Entering edit mode
5.1 years ago
jackycsie
•
0
Hi,
I have already finished the variant call of NA12878.
My steps are as follows:
- bwa mem
- SortSamSpark
- MarkDuplicatesSpark
- BaseRecalibratorSpark
- ApplyBQSRSpark
- HaplotypeCaller
Now I have a vcf file, but I don't know how to judge his correctness.
My reference data is:
- dbsnp_138.b37.vcf.
- Mills_and_1000G_gold_standard.indels.b37.vcf
- 1000G_phase1.indels.b37.vcf
Thank you, jacky.
Hi,
I find this url:
https://ftp-trace.ncbi.nlm.nih.gov/giab/ftp/release/NA12878_HG001/NISTv3.3.2/GRCh37/
It's right or only provide chromosome 1 ?
Thanks, Jacky.
I think this is better suited for the GATK forums.

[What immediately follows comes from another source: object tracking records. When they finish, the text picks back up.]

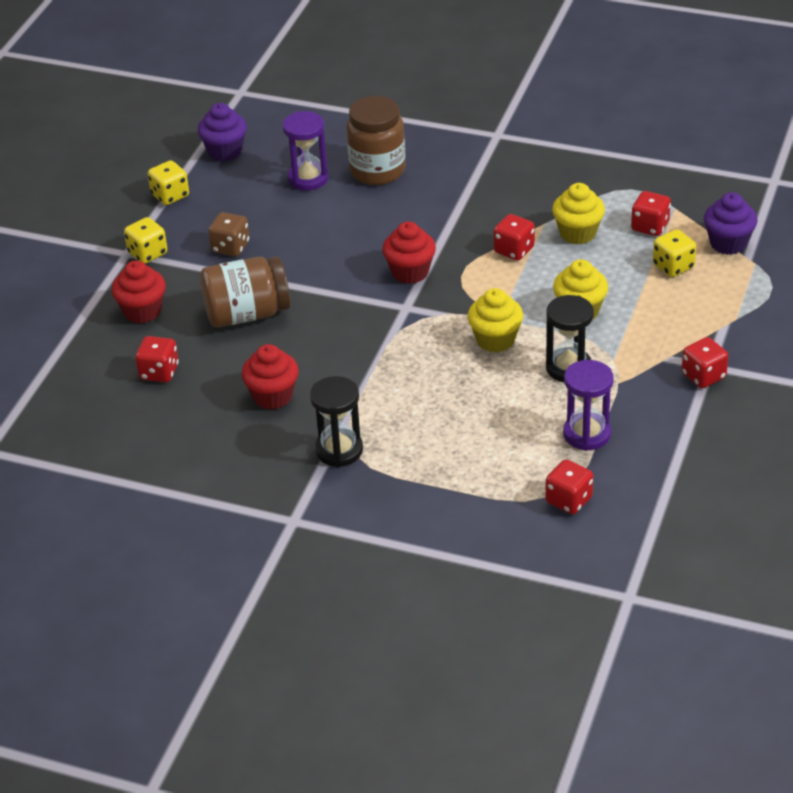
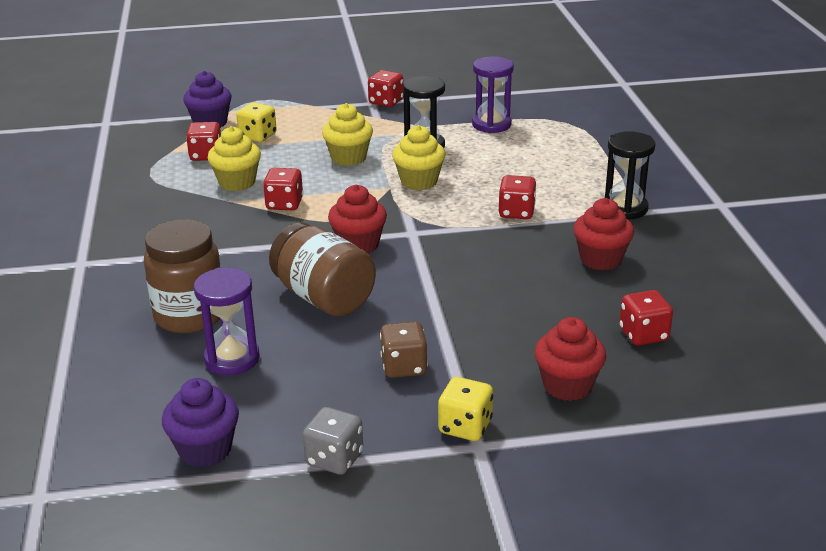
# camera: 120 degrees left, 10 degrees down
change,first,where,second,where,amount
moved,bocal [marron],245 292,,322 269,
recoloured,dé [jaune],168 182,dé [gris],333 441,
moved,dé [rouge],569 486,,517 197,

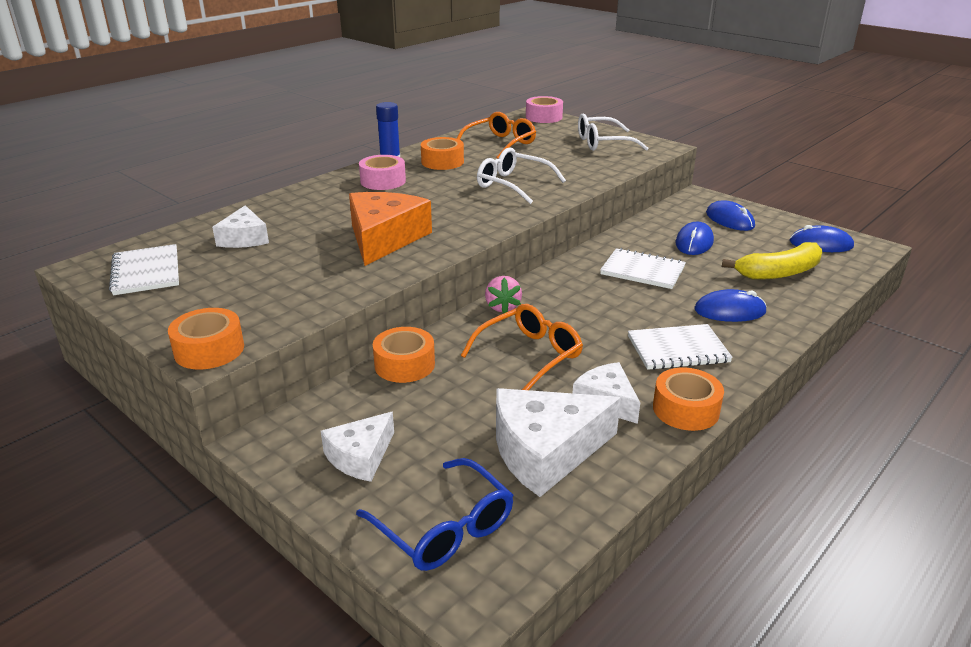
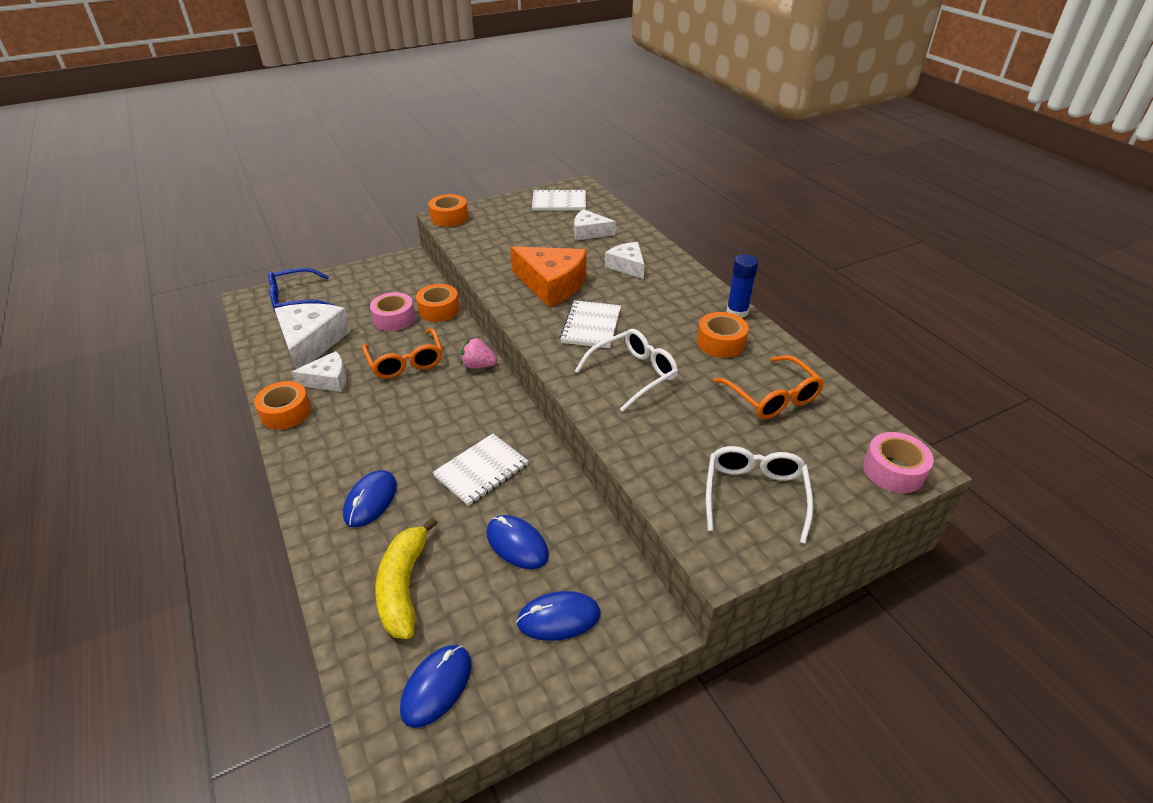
# camera: 110 degrees right, 10 degrees up
change,first,where,second,where,amount
moved,ruban adhésif [rose],382 172,,392 311,
moved,carnet [blanc],680 347,,590 324,
moved,fromage [blanc],357 447,,625 260,

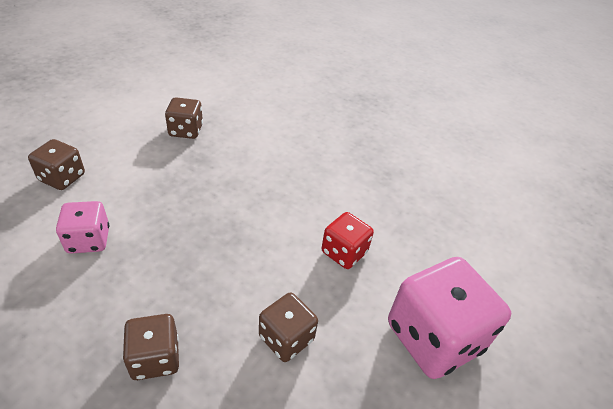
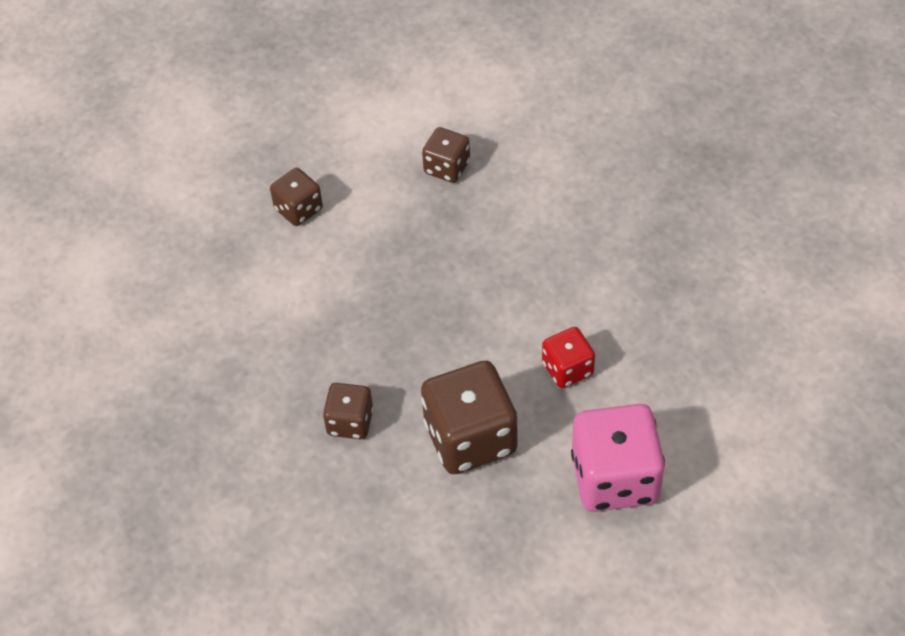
# camera: 30 degrees right, 10 degrees up
change,first,where,second,where,amount
resized,dé [marron],288 327,,469 417,x1.82
removed,dé [rose],82 227,,,

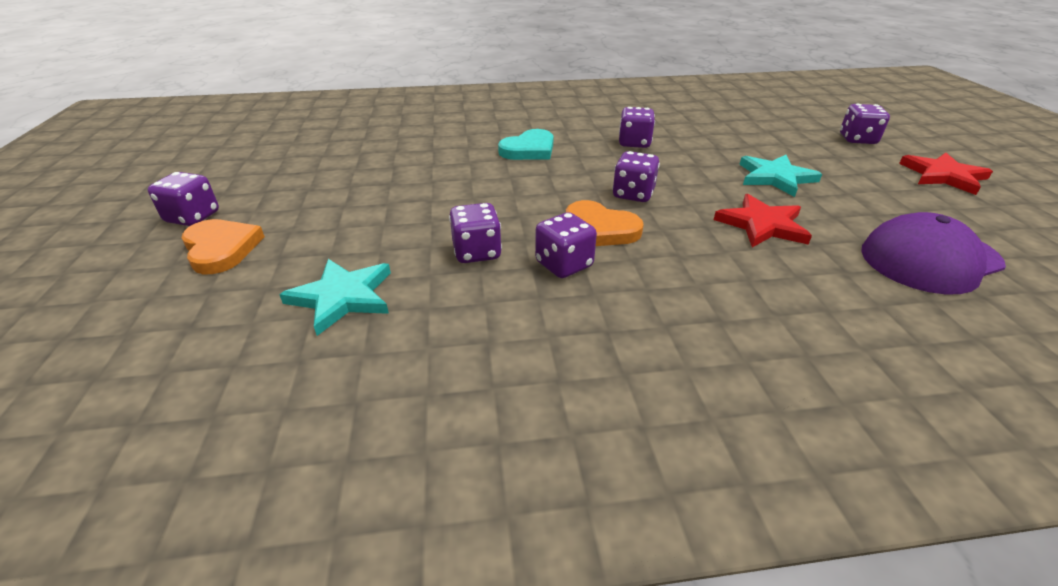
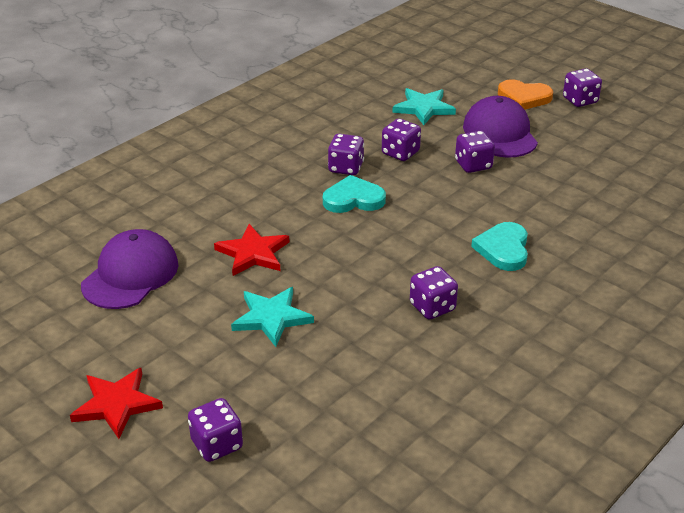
# camera: 140 degrees right, 0 degrees up
change,first,where,second,where,amount
recoloured,cœur [orange],605 223,cœur [turquoise],354 194,
moved,dé [violet],636 176,,475 152,
added,,,casquette [violet],500 127,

There's this post that might be a good starting point: https://gatkforums.broadinstitute.org/gatk/discussion/6308/evaluating-the-quality-of-a-variant-callset
although chr1 is one of the biggest ones, and considering that you've already done the largest effort which is calling variants on NA12878, I'd definitely go for the entire genome's numbers rather than being fine with a relatively small subset of statistics.